In fact, the whole world is still confused about the theoretical workings of the big models. The so-called "emergence" is just that the mechanism has not yet been clarified, and the explanation is not clear, so it is called "emergence". But often we want to be "explainable", both in the study of urban problems and in the study of the workings of large models.

However, on the other hand, whether we are doing urban design or making planning decisions, we are actually not pursuing the only correct solution, but often just proposing a relatively balanced and reasonable program that becomes a platform for discussion and consensus. In this sense, the ability of the big model is a good match: more efficient decision-making can be achieved through human-computer collaboration to complete the simulation and extrapolation of complex systems. However, it should be re-emphasized that big models should not try to pursue the "only correct solution".

2. Application architecture: AI Agent and RAG

(1) AI Agent

AI Agent is the big model application architecture that has received the most attention in the industry. According to Wu Enda, if you are looking forward to a better big model such as GPT-5, you can actually use Agent to get similar better results.AI Agent is driven by a big language model as a brain, and has the ability to autonomously understand, perceive, plan, memorize and invoke tools. Its application direction is roughly divided into two categories: automated intelligences and anthropomorphic intelligences:

Automated intelligences, designed to automate complex processes. When given a goal, intelligences are able to create tasks on their own, complete them, create new tasks, reprioritize their task list, complete new top priorities, and repeat the process over and over until the goal is accomplished. For example, tell the machine: design a bedroom of a specific size, with what features and furniture in it. The machine can automatically generate instructions based on its understanding of the task requirements, invoke drawing software, and operate autonomously to draw the design. Automated intelligences may thus bring about a change in the way the software industry interacts. In the near future, it seems that its difficulties, in addition to the large model capabilities, also lies in the docking framework of the system interface and the appropriate large modeling transformation of the existing interface.

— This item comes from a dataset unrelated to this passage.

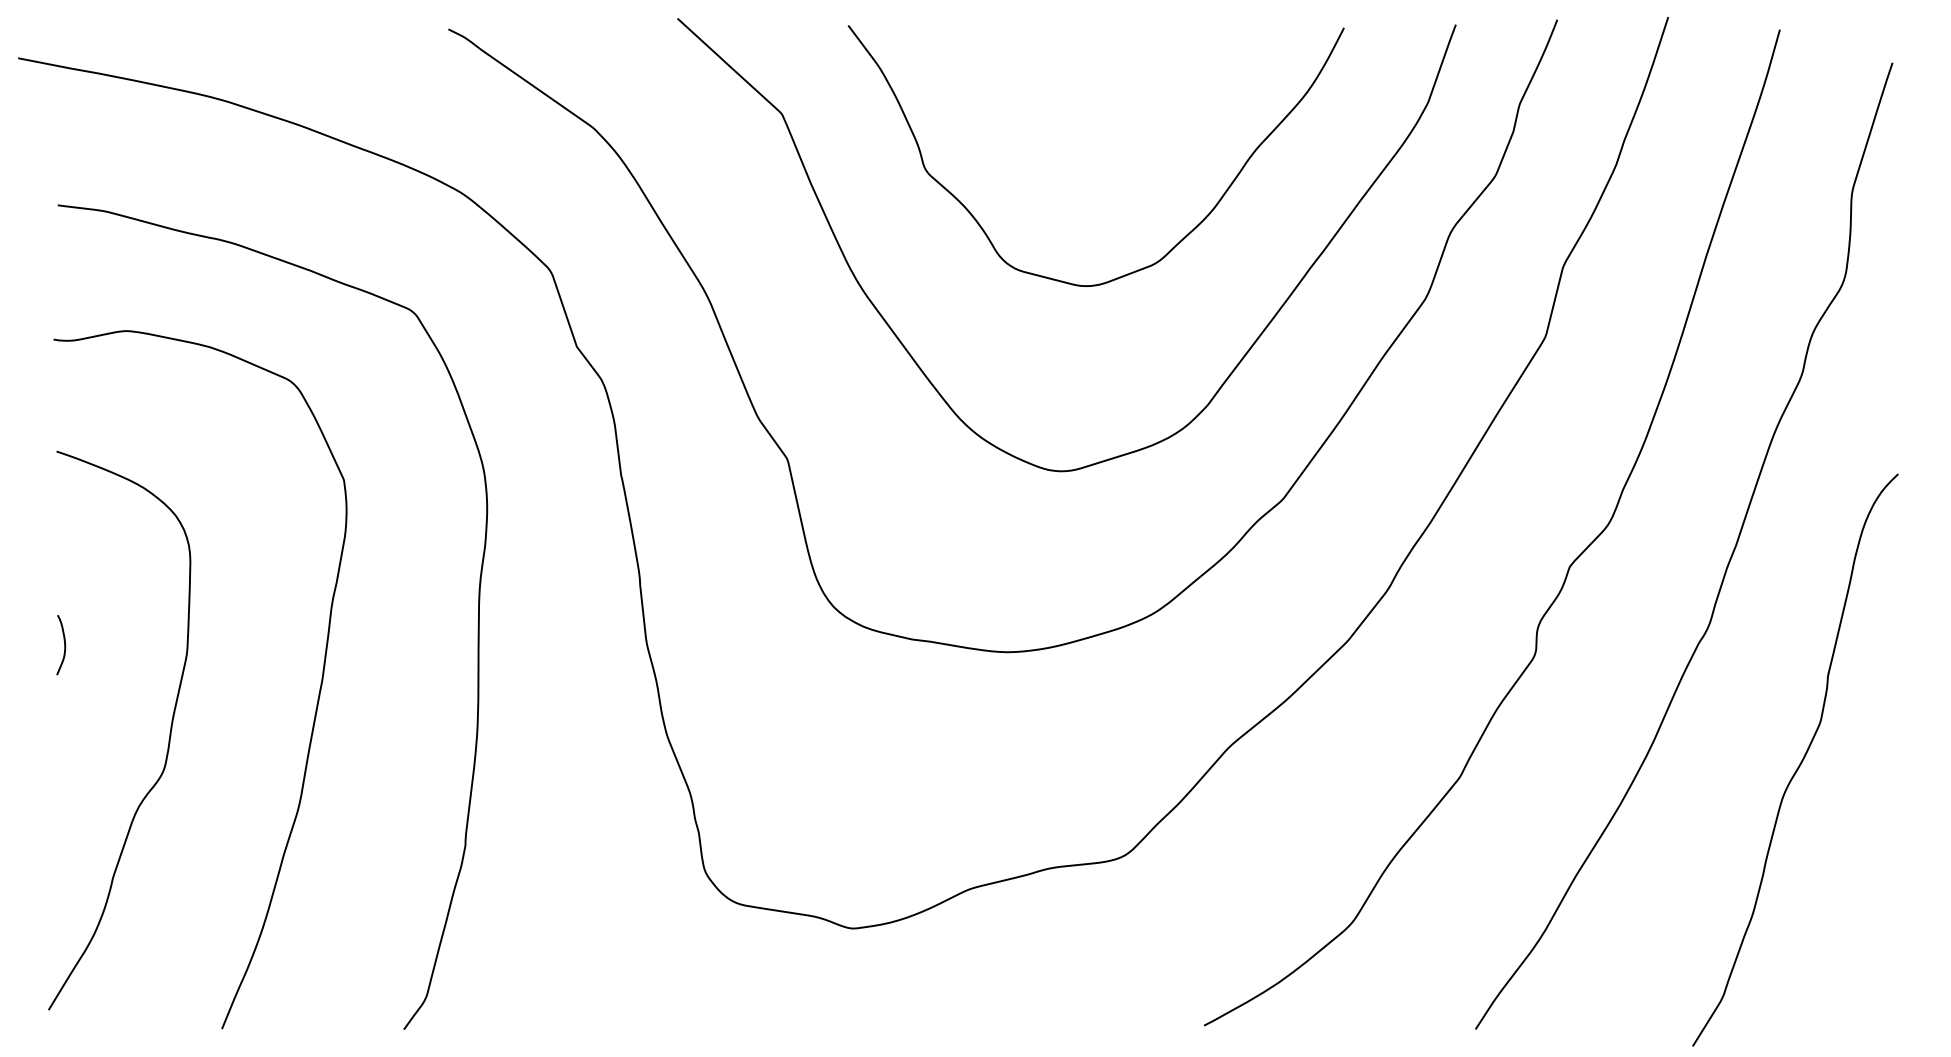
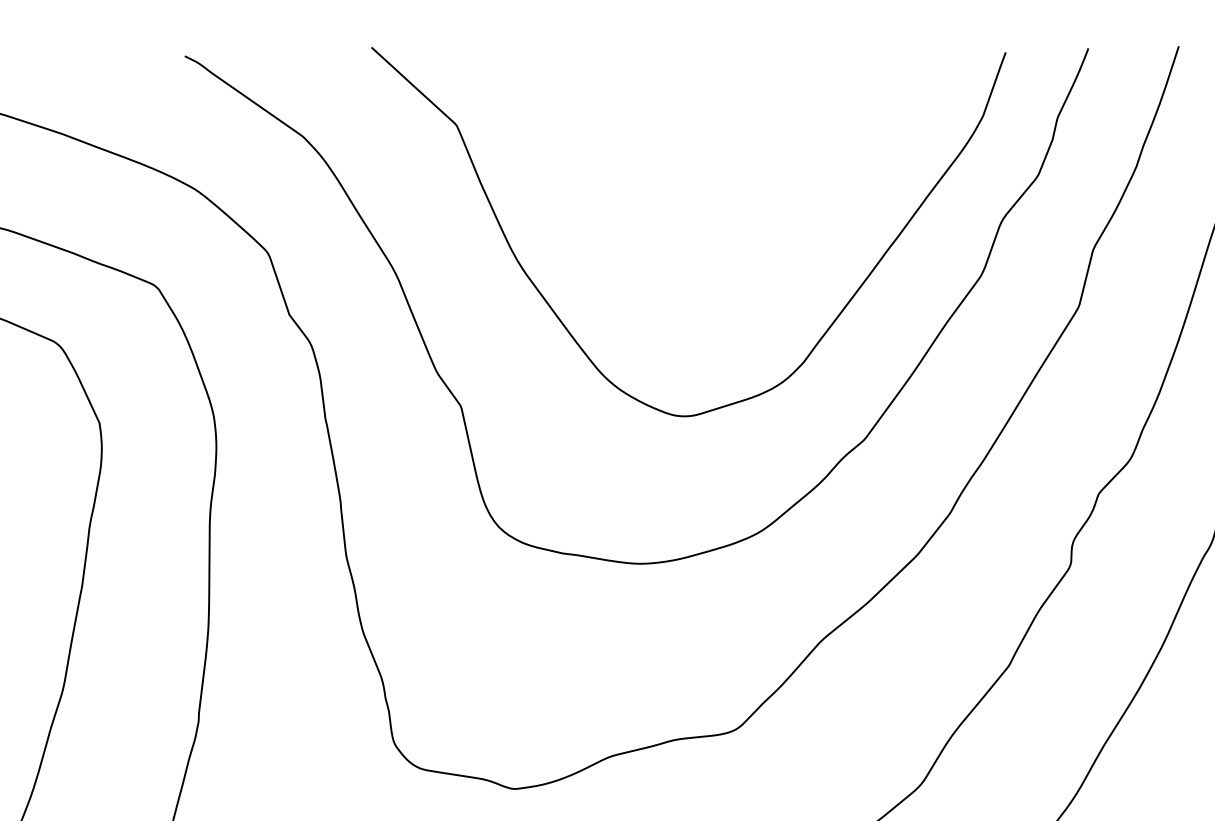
curve: (1175, 244) -> (777, 231), removed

Anthropomorphic intelligences, designed to simulate human emotions and interpersonal interactions, usually require little generative accuracy. The uncertainty of large models becomes an advantage here, allowing for diverse simulations. In a multi-intelligent body environment, scenarios and capabilities beyond the original design may also emerge. Anthropomorphic intelligences are becoming the new mental consumer product by providing higher emotional value companionship. And in the field of social simulation and city simulation, which excites urban research, although the Stanford 25-person town has performed amazingly well, in-depth studies with feasibility have not been seen for rigorous planning analysis or even policy decision support.

(2) RAG

If the AI Agent still seems a bit distant, the RAG architecture is a very realistic way to look at it in the short term.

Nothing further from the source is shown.